Public Decisions & Orders. All public decisions and orders issued by the hearing officers since July 1994 are compiled and available on diskette for $25.00, prepaid. The order form is available at all local tax offices, through the Tax Information and Policy Office and on the Departments web page.
The New Mexico Taxation and Revenue Department's local tax offices can provide full service and information about the Department's taxes, programs, and forms as well as specific information about your filing situation. All telephone numbers are area code 505.
Main switchboard (Santa Fe): 827-0700
On request, this publication is available in various accessible forms. Please contact: ADA (Americans with Disabilities Act) Coordinator, New Mexico Taxation and Revenue Department, P.O. Box 630, Santa Fe, NM 87504-0630; (505) 827-0700. For TDD (telecommunications device for the deaf) service, call through the New Mexico Relay Network: (505) 889-0420 in the Albuquerque area and out of state, 1-800-659-8331 or 1-800-659-1779 (voice).

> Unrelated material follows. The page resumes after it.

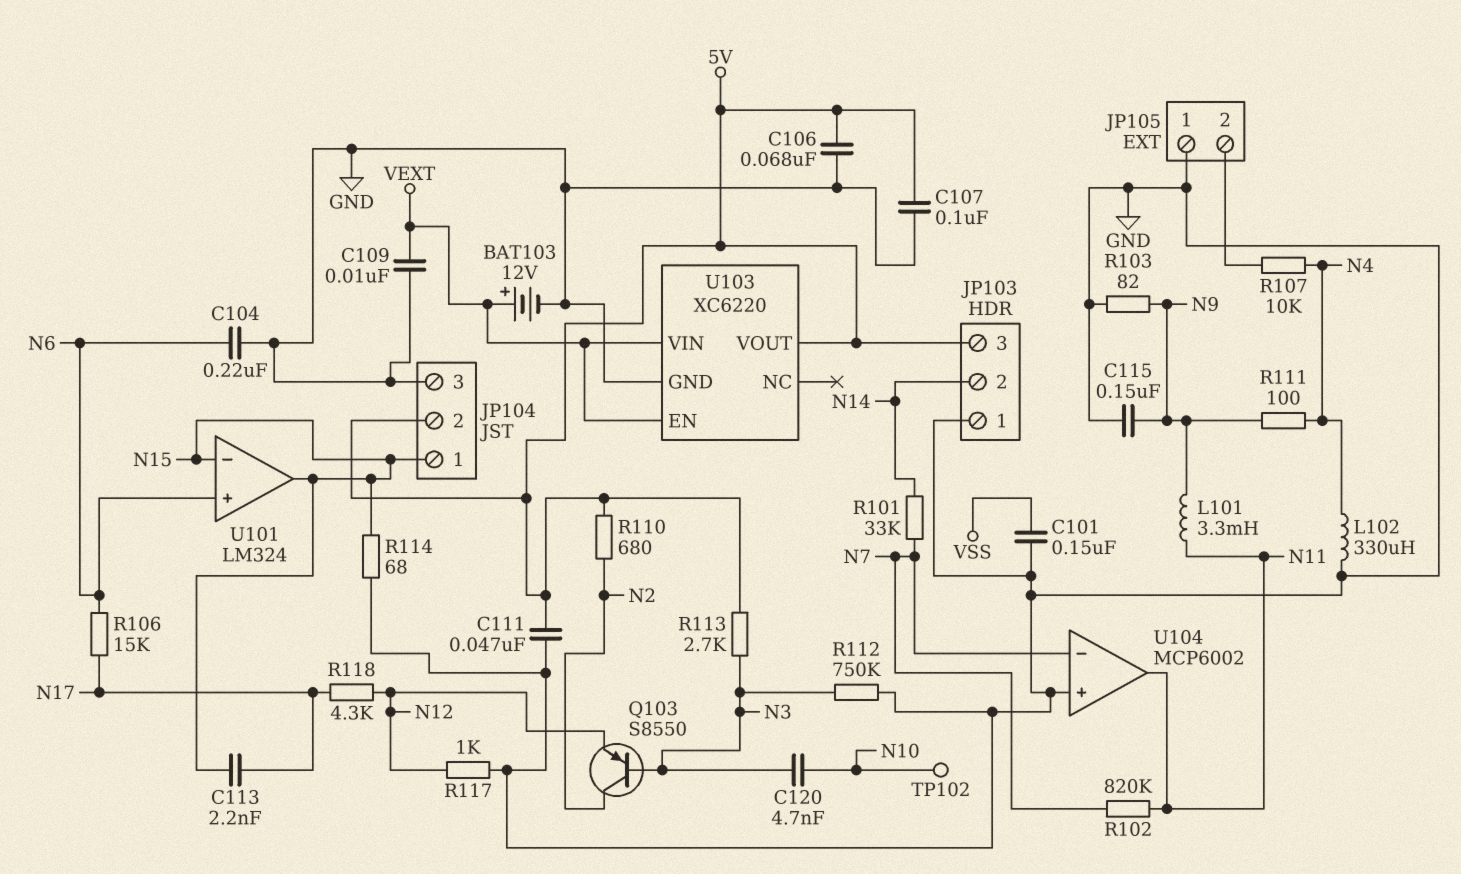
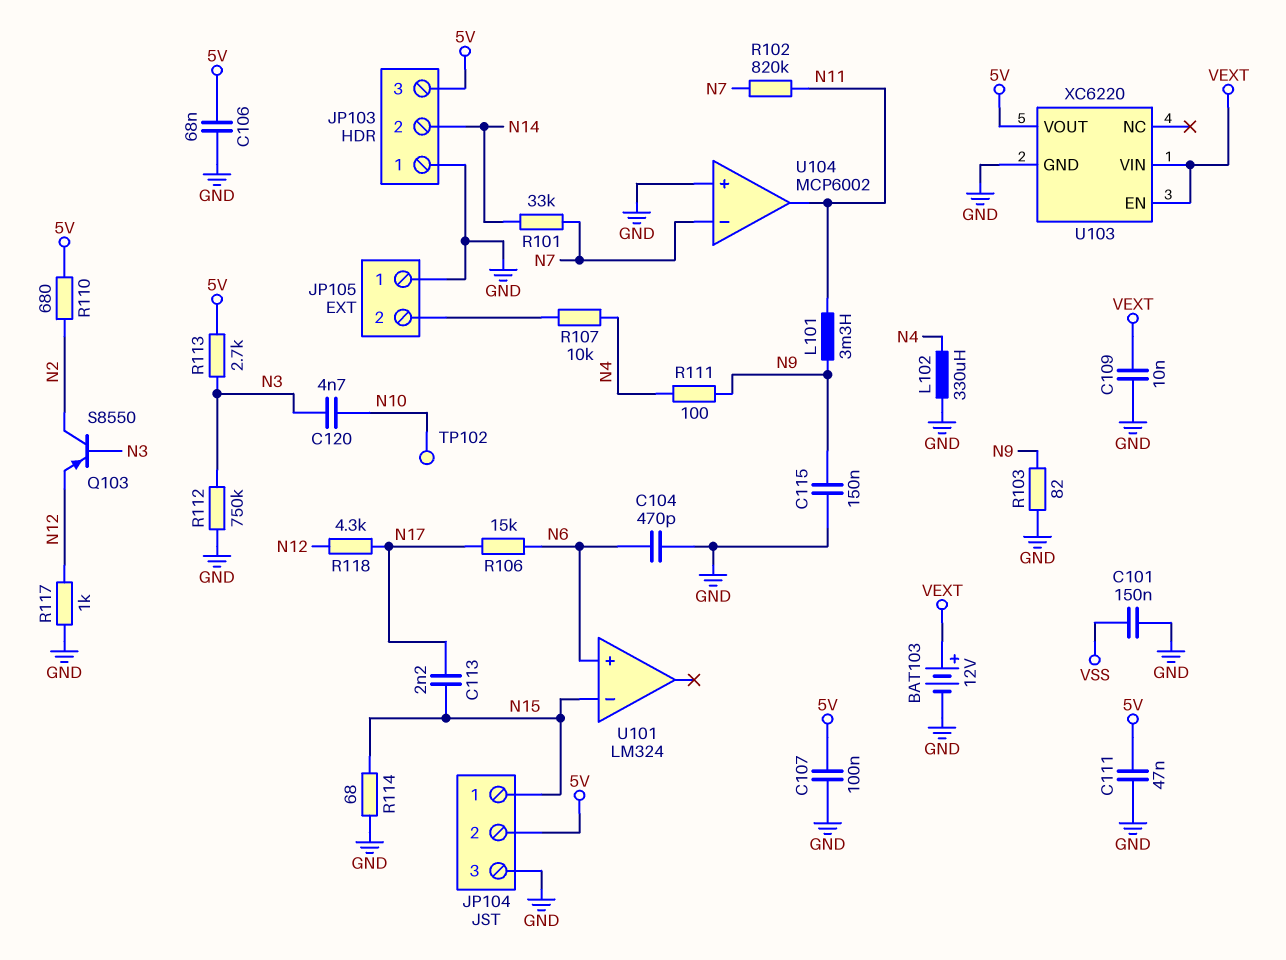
C104: 220nF (GND, N6) -> 470pF (GND, N6)
U101 pin out: N15 -> none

This publication provides general information. It does not constitute a regulation, ruling, or decision issued by the Secretary of the New Mexico Taxation and Revenue Department. The Department is legally bound only by a regulation or a ruling [7-1-60, New Mexico Statutes Annotated, 1978]. In the event of a conflict between FYI and statute, regulation, case law or policy, the information in FYIs is overridden by statutes, regulations and case law. Taxpayers and preparers are responsible for being aware of New Mexico tax laws and rules. Consult the Department directly if you have questions or concerns about information provided in this FYI.